[taken from Chapter 5 Manx Worthies, A.W.Moore, 1901]

GEORGE HORSELEY WOOD (b. 1794, d. 1874),

a son of General Wood, and grandson of John Wood, Governor of the Isle of Man from 1761 to 1777, was educated at the Cathedral College, Hereford, and went into the army, joining the 20th Regiment, then in the Peninsula. He afterwards went to India, and then, about the year 1818, to St. Helena, where his regiment guarded Napoleon till his death. It is evident from his poem relating to St. Helena—which he re-visited in1826-and to the emperor's death that he regarded Napoleon with the greatest affection and veneration,* not unmixed with dread:—

Oft have I gazed on this wondrous man,
But aye with a strange emotion undefined
Akin to fearful dread and wonderment
As if oppress'd by some mysterious power.
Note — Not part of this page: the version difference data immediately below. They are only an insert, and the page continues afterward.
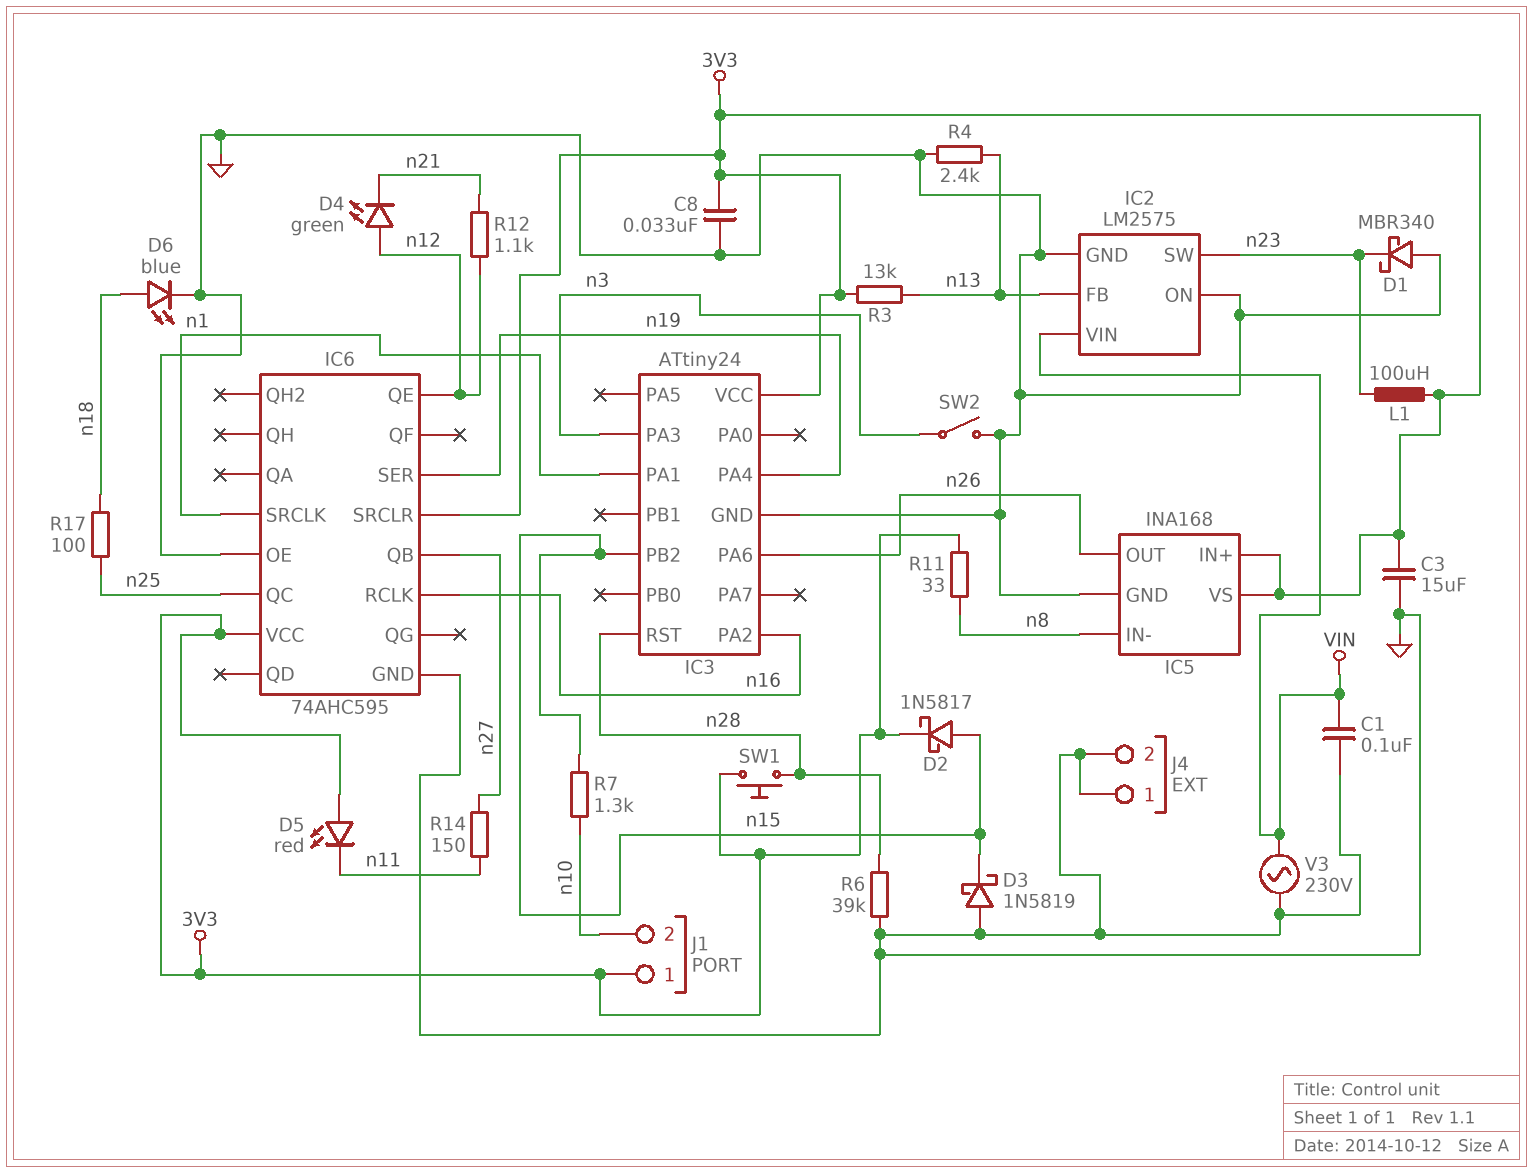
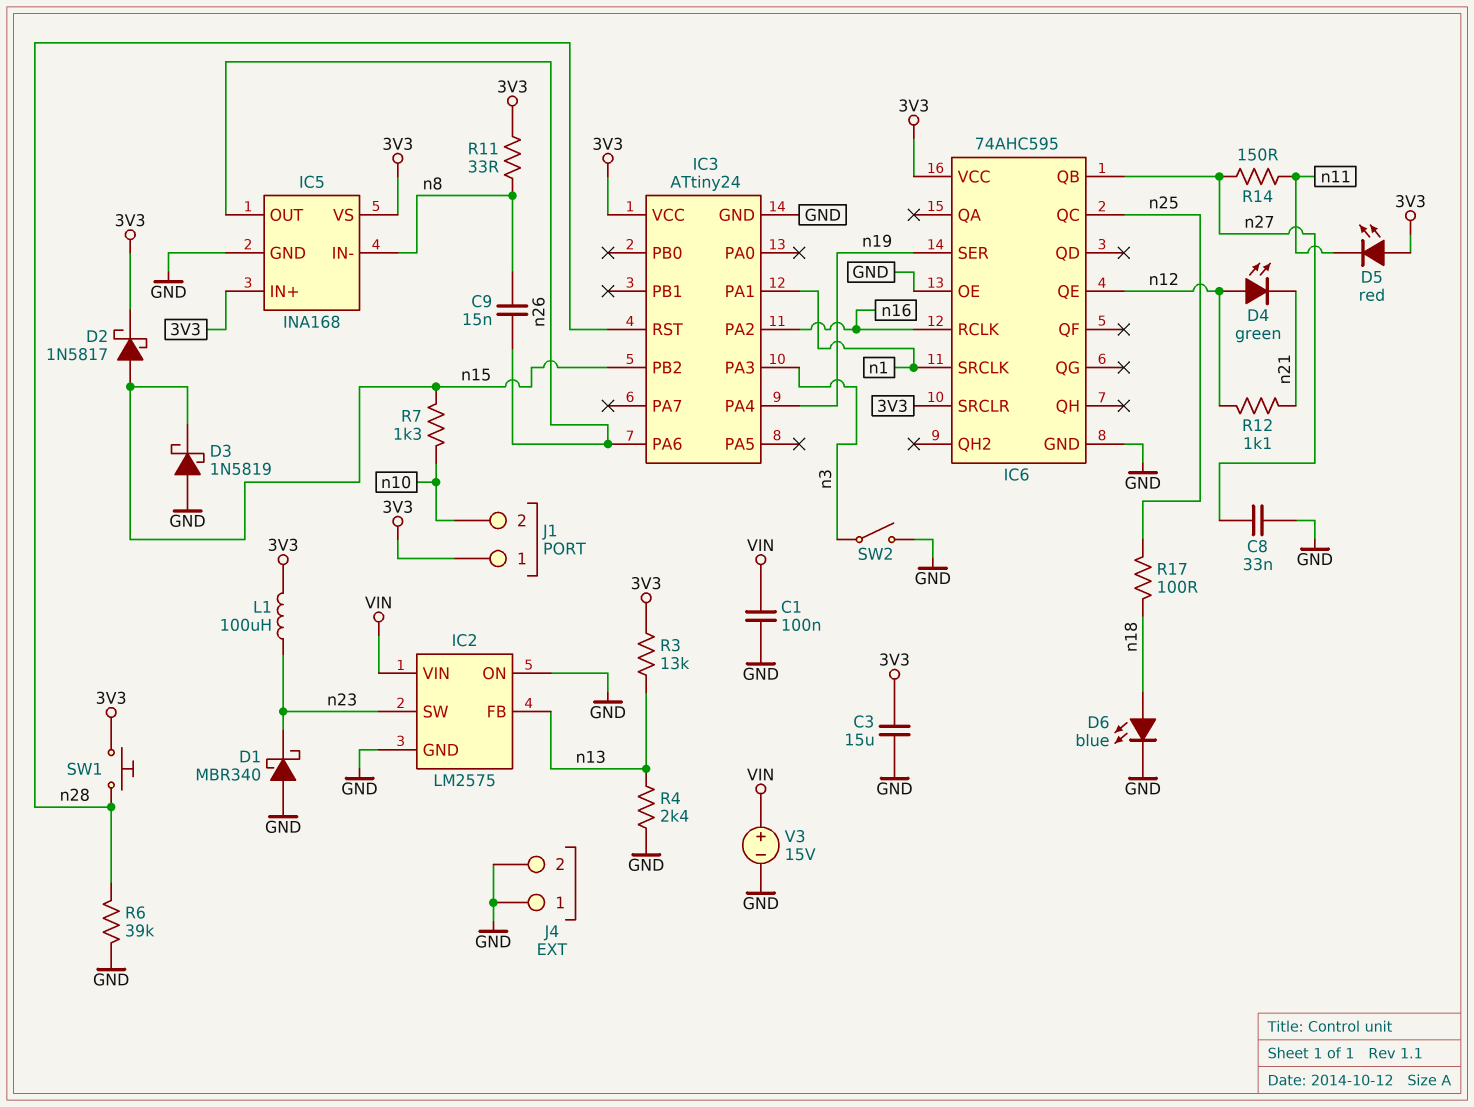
C8: 33nF (3V3, GND) -> 33nF (GND, n27)
C9: none -> 15nF (n8, n26)
V3: AC 230V (GND, VIN) -> 15V (plus VIN, minus GND)

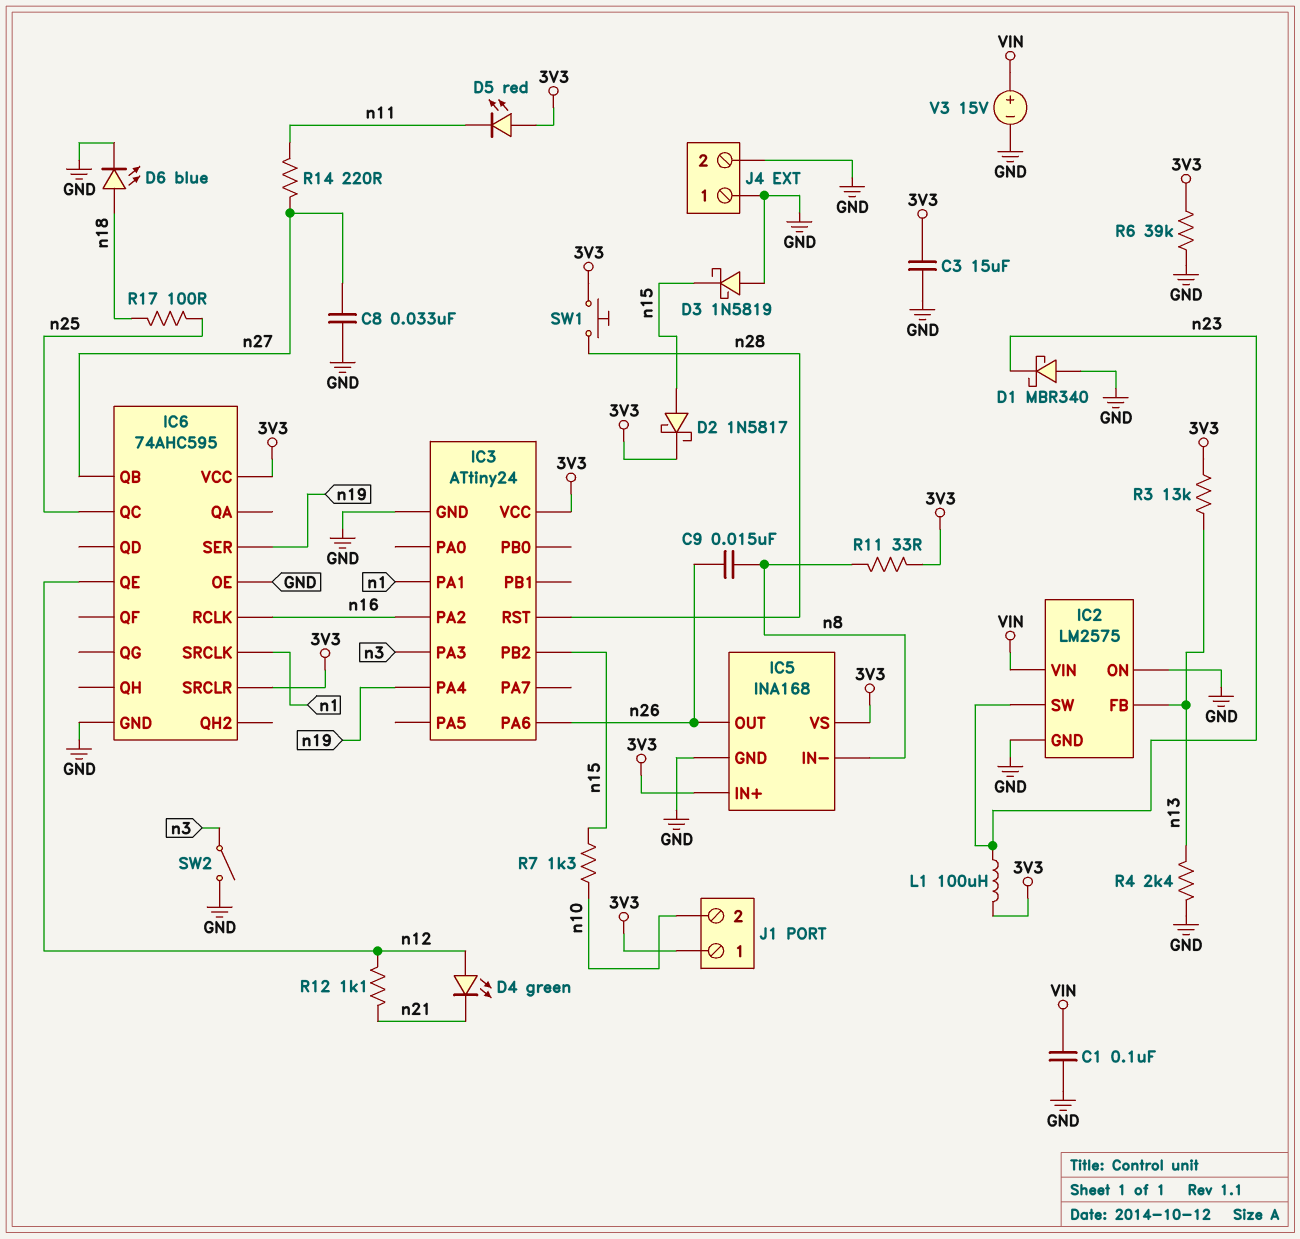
R6: 39k (GND, n28) -> 39k (3V3, GND)
R14: 150 (n11, n27) -> 220 (n11, n27)

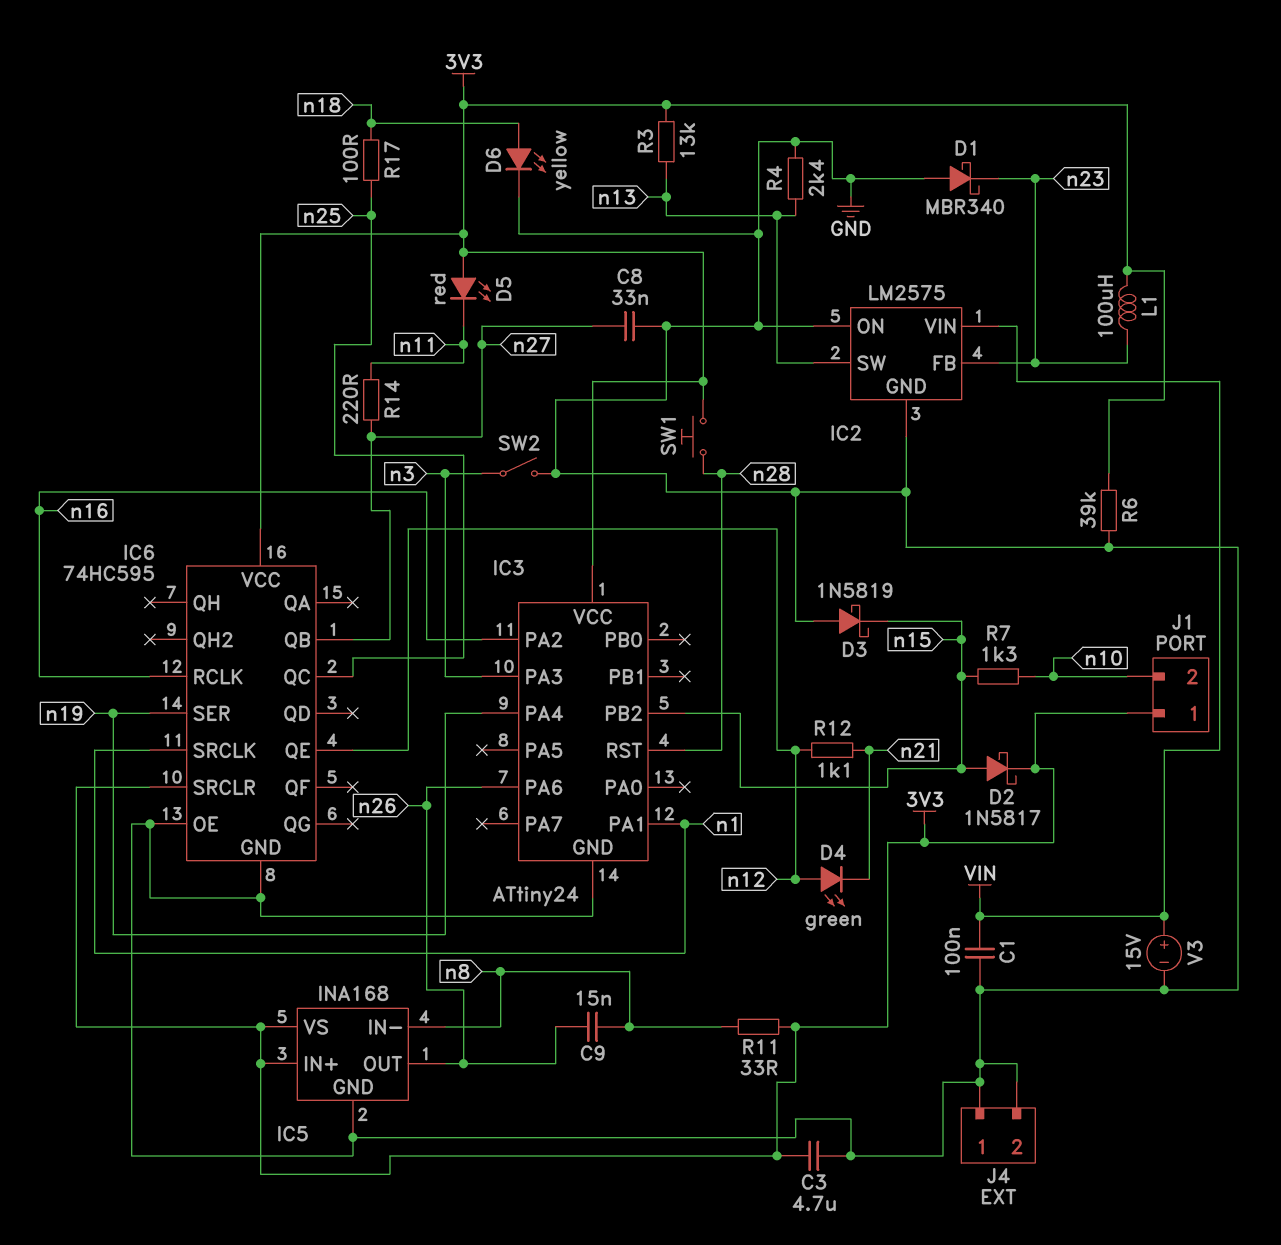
C3: 15uF (3V3, GND) -> 4.7uF (3V3, GND)
D6: LED blue (A n18, K GND) -> LED yellow (A n18, K GND)
IC2 pin FB: n13 -> n23
IC2 pin SW: n23 -> n13
IC6: 74AHC595 -> 74HC595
In 1821, on the return of the regiment from St. Helena, he left the army and went to his native island." He occupied the rest of his long life in writing poems, critiques on metaphysical subjects, mainly on the opinions of Bishop Berkeley, of whom he was a fervent admirer, and in the exercise of his considerable musical and elocutionary talents. Some of his poems were published in 1827, and a more complete edition, with the critiques referred to, was issued in 1853. Of the poems it will suffice to say that though many of them are melodious, they are not sufficiently striking to stand out from many similar volumes of forgotten verse, and of the critiques, that they do not betoken the profound philosophy of which he believed himself the possessor. Lieut. Wood was, nevertheless, a genius, though an erratic one, and his wide knowledge was evident, though his fantastic and dogmatic opinions frequently caused him to be regarded with ridicule instead of respect. "With him," writes T. E. Brown, "to believe, or even to see intensely, a truth was to be possessed as if with some veritable demon of conviction, assertion, propagandism. By dint of force and a dialectic method sufficiently unscrupulous, though by him regarded as perfectly honest, by the wildest gesticulation, by paradox, by terror, he would reduce an opponent to silence."+ Besides metaphysics, he had two other favourite pursuits—music and public reading. He had taken lessons on the contra-bass from Dragonetti, and this instrument, as well as the violin, he played very well. His reading was very remarkable, and never to be forgotten, owing to what Mr Brown calls " a trick of snorting," which had an indescribable effect.. It is, in fact, quite impossible to adequately portray him to anyone who did not know him. (Partly from " Manx Recollections," by Katherine A. Forrest.)

* In 1852, he visited Napoleon III. at the Elysee Palace, and presented him with an original portrait of his uncle, drawn by an artist at St. Helena as he lay in death. In return he received a beautiful diamond and emerald ornament.

+ As there has been some doubt as to whether Lieutenant Wood was a Manxman, let us remind our readers that in the introduction to his poems, and in the poems themselves he several times claims the Isle of Man as his birthplace, for instance, in a poem to " Mona: Land of the generous and free, blest Isle of my nativity."

* In " Manx Recollections," by Katherine Forrest.